When three best friends came together with the goal of saving a child’s life, they had no idea how far-reaching the dream would become.
Susie Zeegan, a co-founder of the Elizabeth Glaser Pediatric AIDS Foundation, told her story Tuesday night to about 140 Northwestern students at Dance Marathon’s winter fireside in Willard Residential College. The California-based foundation is DM’s primary beneficiary for 2001.
Zeegan, Elizabeth Glaser and Susan DeLaurentis established the foundation in 1988 after Glaser’s 7-year-old daughter, Ariel, died of complications from AIDS.
“It was three moms, three best friends, sitting at a kitchen table,” Zeegan said. “We didn’t have the faintest idea what to do.”
While giving birth to Ariel in 1981, Glaser unknowingly received a contaminated blood transfusion. She and her husband, Paul, had another child, Jake, three years after Ariel was born.
At the age of 4, Ariel became very sick. Doctors found that the little girl was HIV positive and tested the rest of the family for the disease. Elizabeth and Jake also tested positive. Ariel had contracted the disease from her mother’s breast milk, and Jake had been infected in the womb.
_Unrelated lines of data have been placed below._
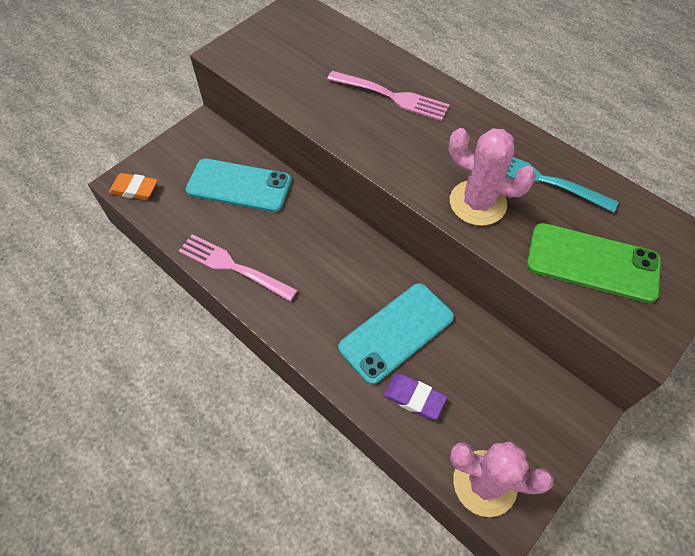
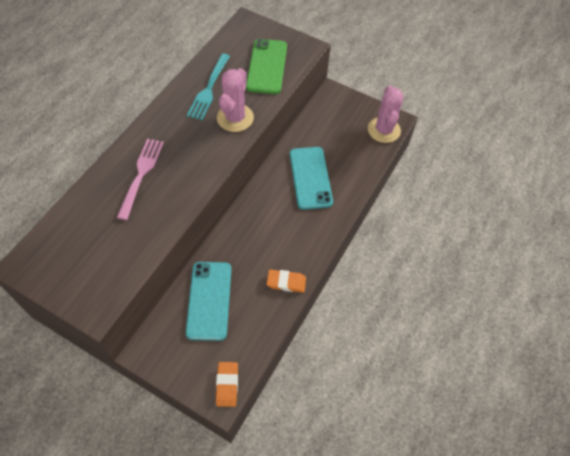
camera: 105 degrees left, 0 degrees up
(234, 267) = (286, 282): pink fork -> orange eraser
(396, 332) = (310, 178): turquoise phone -> turquoise phone turned 45 degrees clockwise
(414, 398) = (349, 164): purple eraser -> none

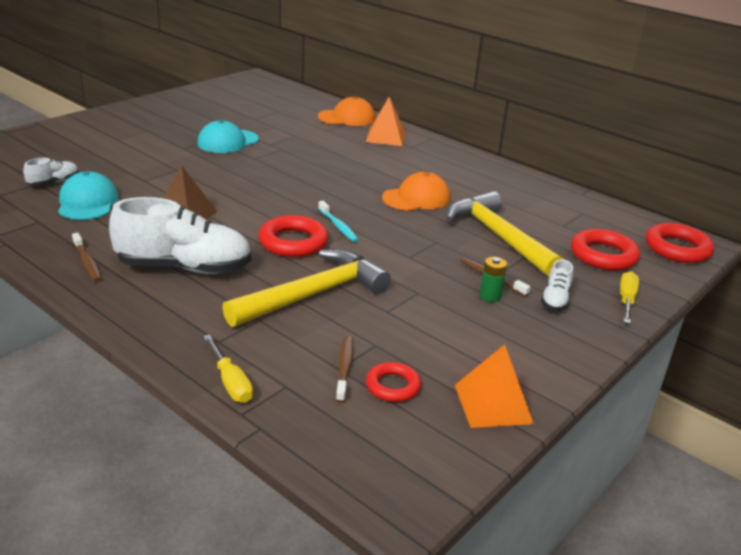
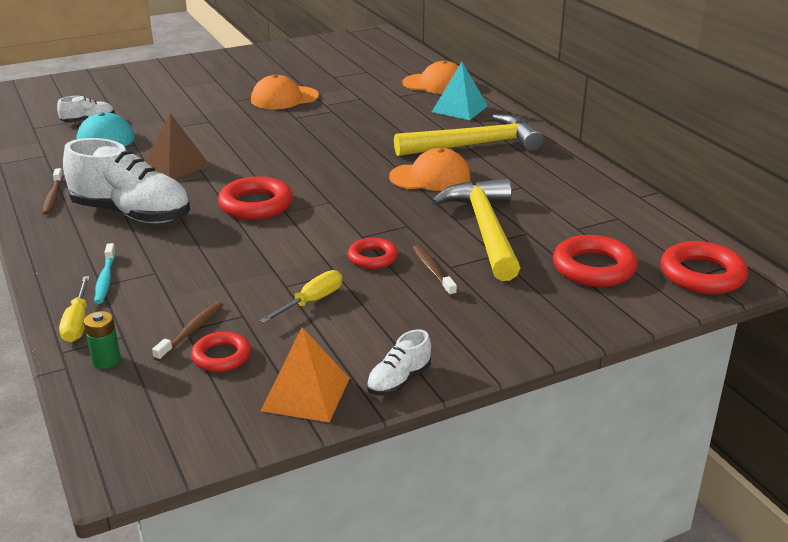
camera: 25 degrees right, 0 degrees up
(227, 142) = (284, 98): turquoise cap -> orange cap
(314, 294) = (229, 257): yellow hammer -> yellow hammer (475, 145)
(338, 226) = (317, 195): turquoise toothbrush -> turquoise toothbrush (105, 279)
(385, 137) = (460, 109): orange pyramid -> turquoise pyramid
(435, 274) = (372, 258): none -> red ring
(490, 296) = (411, 289): green battery -> green battery (106, 360)
(555, 300) = (483, 305): white shoe -> white shoe (399, 381)
(626, 300) = (570, 320): yellow screwdriver -> yellow screwdriver (312, 301)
Today Jake lives with his father, who does not have HIV. Glaser, a grade-school teacher, died in 1994.
Zeegan learned from Glaser that it was especially difficult to get medicine for Ariel, who soon became unable to walk or talk.
“We saw in front of our own eyes the difference between a child with HIV and an adult with HIV,” Zeegan said.
After Ariel died, the three women were determined to save Jake’s life. They first planned to join existing groups in Washington, D.C. But they soon discovered that most people, even doctors, “didn’t even realize HIV was something that children got, that it affected them differently from adults,” Zeegan said.
Zeegan and her friends decided to raise money for research, education and public policy related to children with HIV and AIDS. They also wanted to make adult drugs available to children. After Glaser died, her friends and family worked to make the foundation national and eventually international.
She praised NU’s Dance Marathon, saying: “It’s remarkable what you’re doing. You’re standing up at NU and saying, ‘We’re going to have a great time, but for a good reason.'”
Bob Pfeiffer of the Alexian Brothers AIDS Ministry, which runs the Bonaventure House in Chicago, also spoke at the fireside. Dance Marathon Outreach has volunteered at the house, a hospice for homeless people with HIV. Pfeiffer said the house was originally a place where people “found a place to die with dignity.”
It wasn’t until the introduction of new medicine in 1996 that the people at Bonaventure House, Pfeiffer said, “had to look at living.”
“We are committed to the work that we do,” he said. “We are returning [these people] to individual life.”
Pfeiffer introduced students to Vicky Woppel, a house resident. Woppel, 30, then told how she started using drugs after high school. She had two children before learning she was HIV positive.
“At first I was in denial, and I was angry,” she said. “But I learned it’s okay. Life goes on if you allow it.”
Woppel said she started taking more drugs after having her third child and eventually had a stroke in 1997. Her doctor told her about the Bonaventure House, and she moved in that year.
She has stayed clean and is trying to bond with her children, all of whom are HIV negative. She said her goals now are to get her own apartment and become an addiction counselor.
“I’m very grateful to be alive,” Woppel said. “I want you to know that I’ll be around for a while.”